Database

The backend uses PostgreSQL via SQLAlchemy with Flask-Migrate (Alembic) for schema management. In tests, an in-memory SQLite database is used.

Data Model

The database contains 12 tables organized around users, simulations, tasks, and results.

Entity Relationships

UserModel (polymorphic)
├── YaptideUserModel
└── KeycloakUserModel

UserModel ──< SimulationModel (polymorphic)
                ├── CelerySimulationModel
                └── BatchSimulationModel

SimulationModel ──< TaskModel (polymorphic)
                      ├── CeleryTaskModel
                      └── BatchTaskModel

SimulationModel ──< InputModel
SimulationModel ──< EstimatorModel ──< PageModel
SimulationModel ──< LogfilesModel

ClusterModel ──< BatchSimulationModel

Tables

User Tables

User — base user table with polymorphic inheritance on auth_provider.

Column	Type	Description
`id`	Integer (PK)	Auto-incremented user ID
`username`	String	Unique username
`auth_provider`	String	`"yaptide"` or `"keycloak"` (discriminator)

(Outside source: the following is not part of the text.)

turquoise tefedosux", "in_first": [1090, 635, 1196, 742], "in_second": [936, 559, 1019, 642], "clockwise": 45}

YaptideUser — native auth users.

Column	Type	Description
`id`	Integer (FK → User)
`password_hash`	String	Werkzeug PBKDF2 hash

KeycloakUser — Keycloak/PLGrid users.

Column	Type	Description
`id`	Integer (FK → User)
`cert`	Text	SSH certificate (PEM)
`private_key`	Text	SSH private key (PEM)

Simulation Tables

Simulation — base simulation table with polymorphic inheritance on platform.

Column	Type	Description
`id`	Integer (PK)	Auto-incremented
`job_id`	String	UUID, used as the external identifier
`user_id`	Integer (FK → User)	Owner
`title`	String	Simulation title
`platform`	String	`"DIRECT"` or `"BATCH"` (discriminator)
`input_type`	String	`"editor"` or `"files"`
`sim_type`	String	`"shieldhit"`, `"fluka"`, `"topas"`
`job_state`	String	Current state (see lifecycle)
`start_time`	DateTime	Job submission time
`end_time`	DateTime	Job completion time
`update_key_hash`	String	Hashed JWT for worker auth

CelerySimulation — direct (Celery) simulations.

Column	Type	Description
`id`	Integer (FK → Simulation)
`merge_id`	String	Celery task ID for the merge step

BatchSimulation — batch (Slurm) simulations.

Column	Type	Description
`id`	Integer (FK → Simulation)
`cluster_id`	Integer (FK → Cluster)	Target HPC cluster
`job_dir`	String	Remote working directory on cluster
`array_id`	String	Slurm array job ID
`collect_id`	String	Slurm collect job ID

Task Tables

Task — individual simulation tasks within a job.

Column	Type	Description
`id`	Integer (PK)
`task_id`	Integer	0-based task index
`simulation_id`	Integer (FK → Simulation)
`task_state`	String	Task state
`requested_primaries`	BigInteger	Target number of primaries
`simulated_primaries`	BigInteger	Completed primaries
`estimated_time`	Integer	Estimated remaining seconds
`start_time`	DateTime
`end_time`	DateTime

CeleryTask — Celery-specific task data.

Column	Type	Description
`id`	Integer (FK → Task)
`celery_id`	String	Celery task UUID

BatchTask — batch-specific task data (minimal, inherits from Task).

Result Tables

Input — stores simulation input files.

Column	Type	Description
`id`	Integer (PK)
`simulation_id`	Integer (FK → Simulation)
`compressed_data`	LargeBinary	gzip-compressed JSON (file dict)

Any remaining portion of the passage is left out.